Refleks dua tangan sudah melindungi kepala. Air bag membuka melindungi Janice dari hantaman bagian depan dan samping. Dunia berputar dan terasa membingungkan. Semua terjadi cepat sekali. 

Denging pada telinga membuat dia kesulitan berkonsentrasi. Ditambah lagi posisinya yang duduk terbalik di kursi supir dengan seat belt terpasang karena ledakan tadi. Jam tangan dia goyangkan hingga benda itu mengeluarkan jarum panjang untuk menusuk air bag mobil yang sudah mengembang. Berhasil. Kemudian dia bisa merasakan bahu kanan yang terkilir.

Matanya melihat tiga pasang kaki keluar dari sebuah SUV besar hitam.

"Ingat perintahnya. Jangan dibunuh," suara salah satu orang bisa dia dengar.

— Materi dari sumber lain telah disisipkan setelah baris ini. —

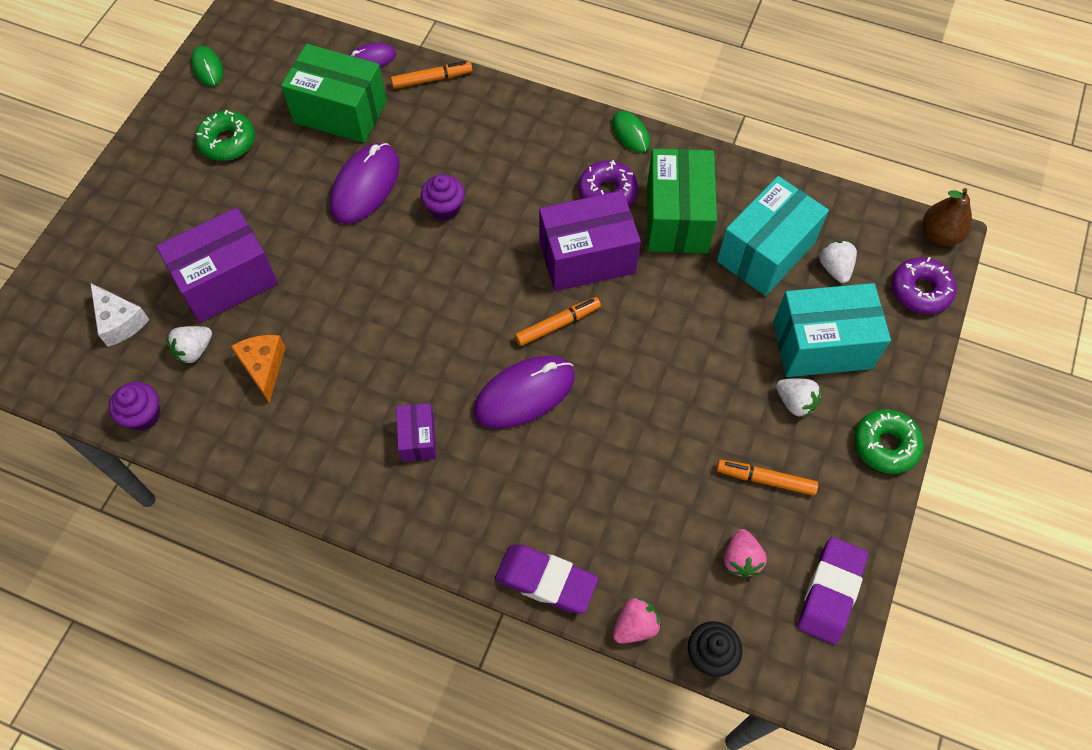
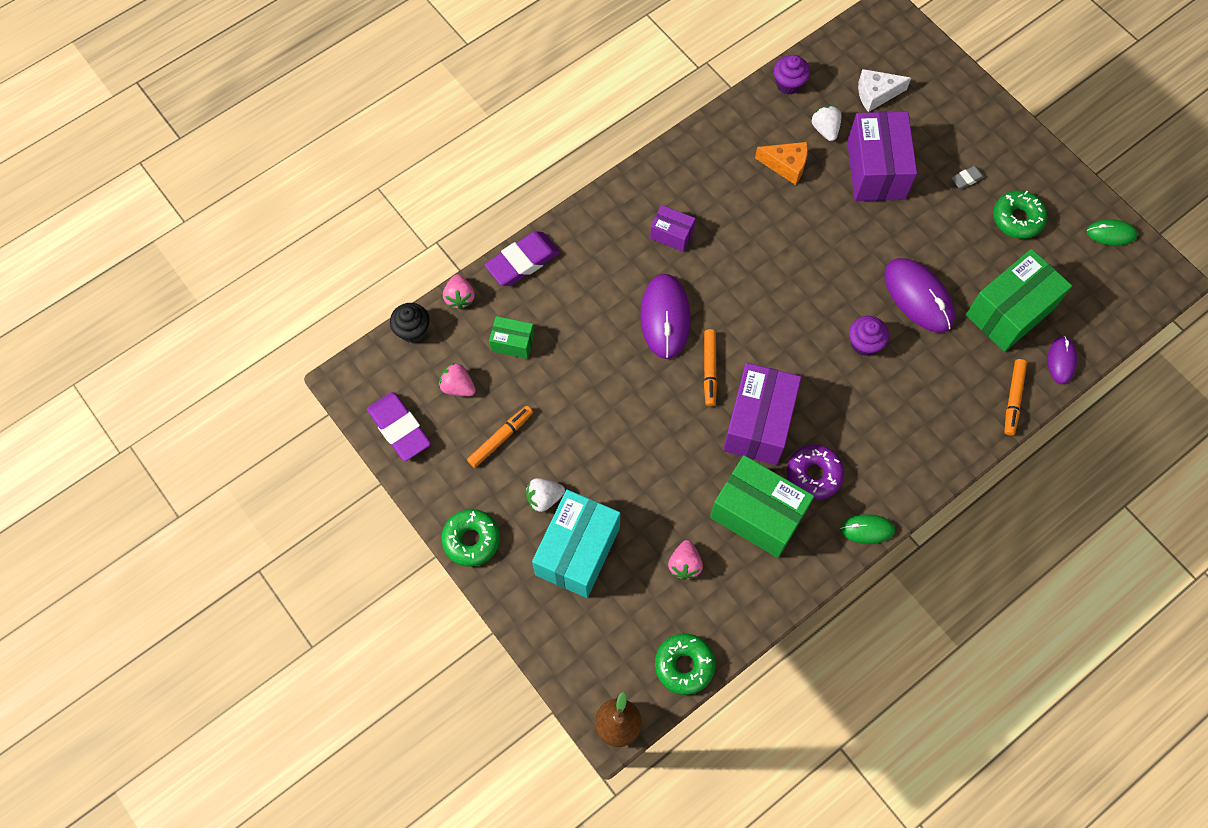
camera: 120 degrees right, 5 degrees up
(198, 198) = (967, 179): none -> grey eraser
(652, 532) = (512, 343): none -> green box
(766, 252) = (684, 564): turquoise box -> pink strawberry
(834, 268) = (637, 610): white strawberry -> none
(851, 211) = (684, 665): none -> green donut
(920, 291) = (576, 665): purple donut -> none

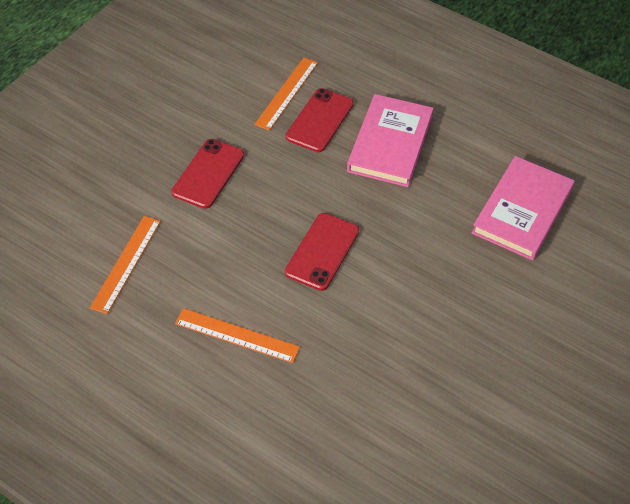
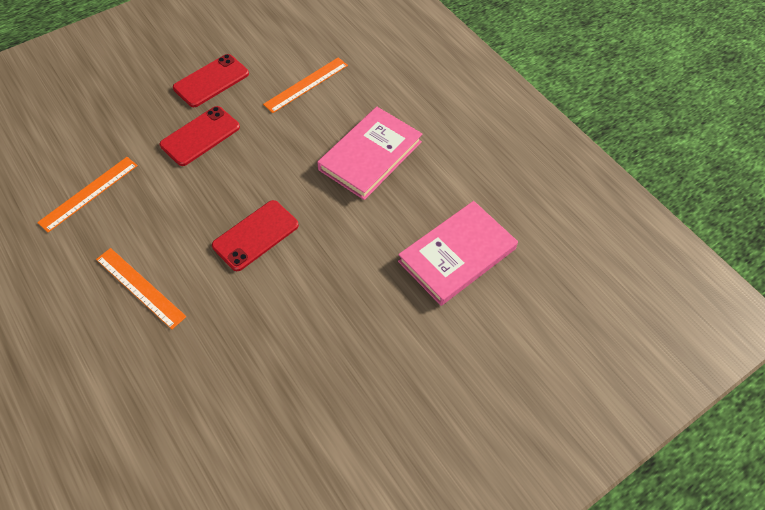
camera: 20 degrees right, 5 degrees up
(320, 120) = (321, 117): red phone -> red phone (211, 81)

"Angel..." kacamata dia ketuk dua kali. Satu tangan mendorong kuat bahunya sendiri agar kembali ke posisinya. 'KRETEK' suara engsel yang kembali pada tempatnya bisa dia dengar. "Hrrrghhhh...." Nafasnya tersengal menahan sakit. Dia harus bergerak cepat.

"Ya, No...na. Si..nya...tergang..gu."

'DUAR-DUAR.' Engsel pintu mobil di tembak tiga kali.

"Kirimkan pesan dan kordinat saya pada Arsyad Daud. Pesan pada Arsyad Daud. Saya tertangkap, sepertinya orang-orang Jodi. Semoga saya salah." Tangannya meraih dashboard mobil untuk mengambil senjata. "Kirim tanda bahaya. Sekarang."

Senjata itu jatuh tapi tubuhnya sudah ditarik keluar dengan paksa. Ah, Sial. Sudah ada dua orang yang menariknya tadi juga empat orang lain yang menodongkan senjata. Dia mendorong dua laki-laki itu kasar lalu berdiri dengan susah payah. Ada darah yang menetes dari dahi dan dia abaikan. Matanya memindai cermat.

Profesional berseragam dengan senjata lengkap. Hhhh...Jodi Hartono.

"Cepat selesaikan," ujar salah satunya.

Lalu dua peluru sudah bersarang di pundak dan tangannya. Tubuhnya ditangkap seseorang sebelum dia menutup mata.